November 29, 2015
As a parent, you never want to hear that your kid is trending downward. Academics, sports, therapy, and especially during a battle against cancer, it’s just not a phrase you want to hear. That’s how our November is coming to a close, but I’ll back up a little.
A Night Away
We started November with a chemo day and it went well. The following day Scott and I left for an overnight trip to Cape May, alone, together. This might seem normal to you, but it was anything but normal for us. We have been married for 16 years and our tradition is to go away for one night a year. This is probably a result of our simple family budget, but also a very genuine sense of contentment. We don’t really long to be away from our kids that often. I guess year #16 will go in the history books as a year of luxury, because this would be our second night away this year. We had a blast.
For about a week this month we were contemplating the sale of our house. Forget cancer and pregnancy and working three jobs and homeschooling, I was sure we could pack up our house and move in the midst of it all. We love our current house and really believe it was custom built for us. The only detail we can’t seem to settle on is bedrooms. Right now we have 4 girls sharing one bedroom and it’s getting crowded. We tried moving the older two girls down to the basement last year but it wasn’t the right solution.
Last weekend my dad found an old farmhouse right down the road from us with many bedrooms and many bathrooms. Our kindhearted and trusted real estate agent (message me for his info) humored us with a walk thru on Thanksgiving Eve. We knew right away it was too much for us to handle. And our kids were not impressed. We came home and each one said, “Mom we love our house, that other house was awful.”
I think as a parent you always want to give your kids the best. Sometimes we doubt ourselves and wonder if we’re doing them wrong. It was really the best Thanksgiving present to me to hear our kids say they were content where we are.
We had a wonderful Thanksgiving in our perfect-for-us home with both sets of grandparents. Our Black Friday was then another chemo day. The timing was great because Scott was off from school and he always loves the chance to take Theo to CHOP. I’ll be honest, it’s hard for me to stay home on CHOP days. I know it’s good for Scott and good for Theo, but I feel like I’m literally handing Scott my heart at the front door.
Since the kids and I didn’t have any plans, we drove up to KOP and surprised Theo at the end of his appointment. He didn’t look happy to see us, check out the pic, but instead climbed into my lap and hid his face. He’s pretty self-conscious of his CHOP life, and I think he missed me just as much as I missed him.
That’s where the ‘downward trending’ talk began. Scott was texting me updates earlier so by the time I had filled up my gas tank at WaWa I knew Theo’s hemoglobin was low.
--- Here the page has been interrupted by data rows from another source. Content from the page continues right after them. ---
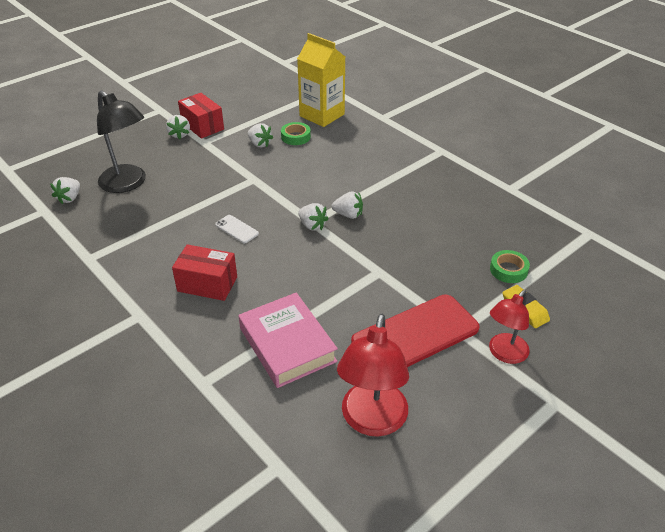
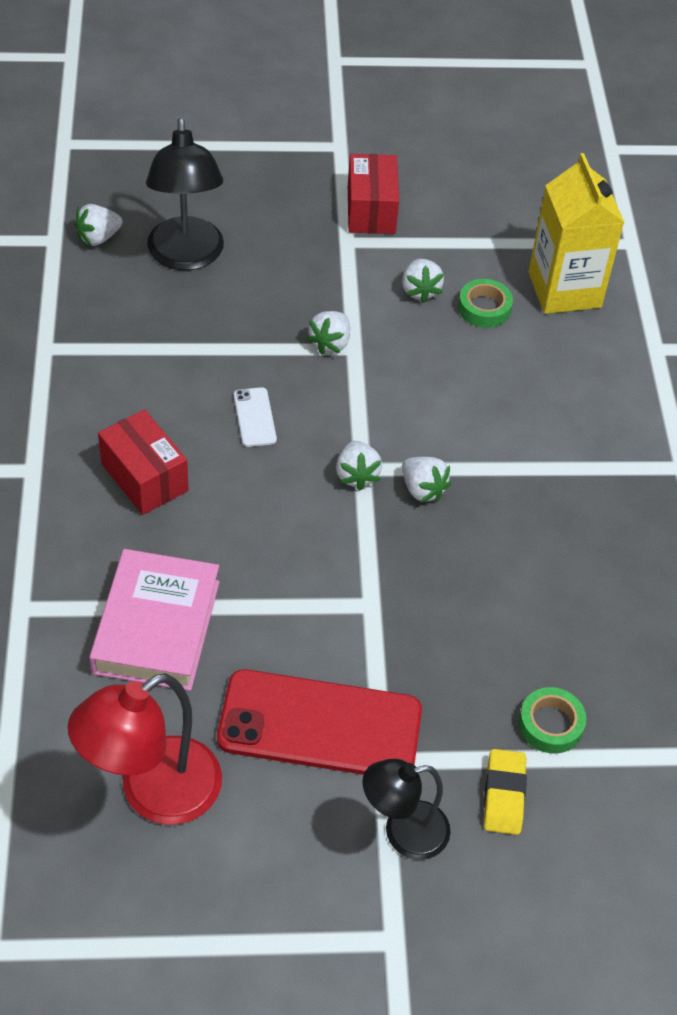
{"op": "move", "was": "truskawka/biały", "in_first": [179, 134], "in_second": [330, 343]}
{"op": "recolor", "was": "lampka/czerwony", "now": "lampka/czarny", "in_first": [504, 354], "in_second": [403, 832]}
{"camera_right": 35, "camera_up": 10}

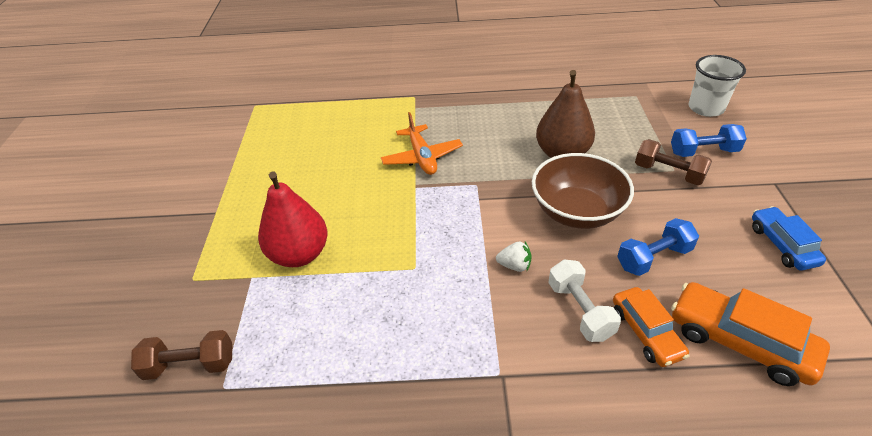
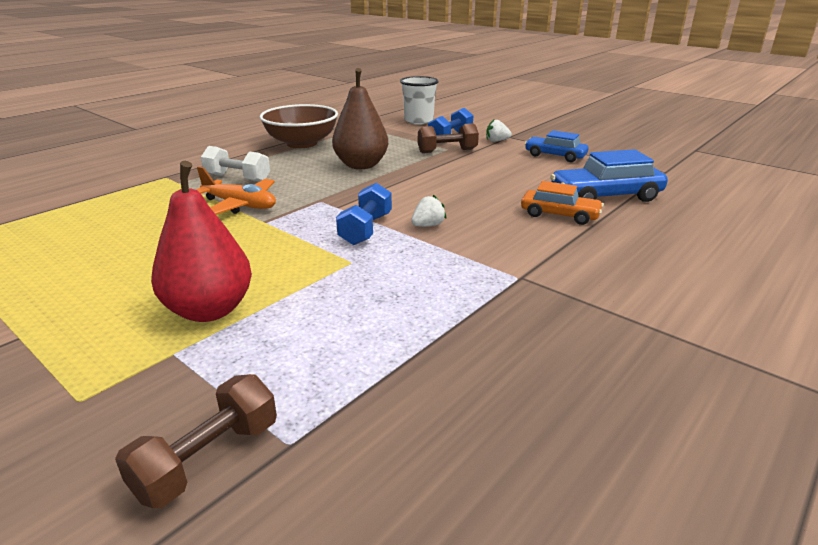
{"op": "move", "was": "miska/brązowy", "in_first": [577, 211], "in_second": [302, 143]}
{"op": "move", "was": "hantel/biały", "in_first": [580, 310], "in_second": [237, 178]}
{"op": "move", "was": "hantel/niebieski", "in_first": [653, 258], "in_second": [365, 229]}
{"op": "recolor", "was": "samochód/pomarańczowy", "now": "samochód/niebieski", "in_first": [739, 341], "in_second": [605, 196]}
{"op": "insert", "now": "truskawka/biały", "in_second": [496, 141]}
{"camera_right": -50, "camera_up": -15}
I could feel my eyes stinging with tears as I raced up the turnpike. November had felt so normal I had almost forgotten what it was like to ride the cancer roller coaster. Once the ten of us settled in around Theo’s la-z-boy chair, our lead doctor came to say hi. All of his numbers were low, she said, and they didn’t see many baby blood cells indicating a low fresh production supply. I would have liked to blame it on the lambasted chemo, but she suspects it is something else.
They are preparing to give Theo a blood transfusion as early as Tuesday of this week. They will also begin blood work tests to determine if there’s an underlying problem that’s hindering his blood cell production. Our friends and family are braced to help back home on Tuesday and Wednesday, so hopefully by the end of the week we’ll know more. Will you please pray for Theo? Please also pray that we will clearly see the warning signs if he needs a transfusion sooner than Tuesday.
Can I share one more thing? Theo’s next appointment is a spinal tap on Christmas Eve. I’m sad about that. My intellect tells me there are many families who spent Thanksgiving in the hospital, and many families who will spend Christmas week in the hospital, and relatively speaking our circumstances are much easier. But there’s a spoiled brat inside of me who didn’t want to spend Black Friday at CHOP, and who especially doesn’t want to spend Christmas Eve at CHOP, watching her son under sedation and separated from the rest of the family. I’m stuck in spoiled brat mode and I’m feeling sorry for all of us.
Will you please pray for me, for Theo, for our family? I hope that somehow we can be a blessing to someone at CHOP on Christmas Eve. What a great time to be around other people who are hurting. I don’t want to miss out on that opportunity because of a self-centered heart.
Thank you kindly
Matthew 16:24 – 27
24 Then Jesus said to his disciples, “Whoever wants to be my disciple must deny themselves and take up their cross and follow me. 25 For whoever wants to save their life[f] will lose it, but whoever loses their life for me will find it. 26 What good will it be for someone to gain the whole world, yet forfeit their soul? Or what can anyone give in exchange for their soul? 27 For the Son of Man is going to come in his Father’s glory with his angels, and then he will reward each person according to what they have done.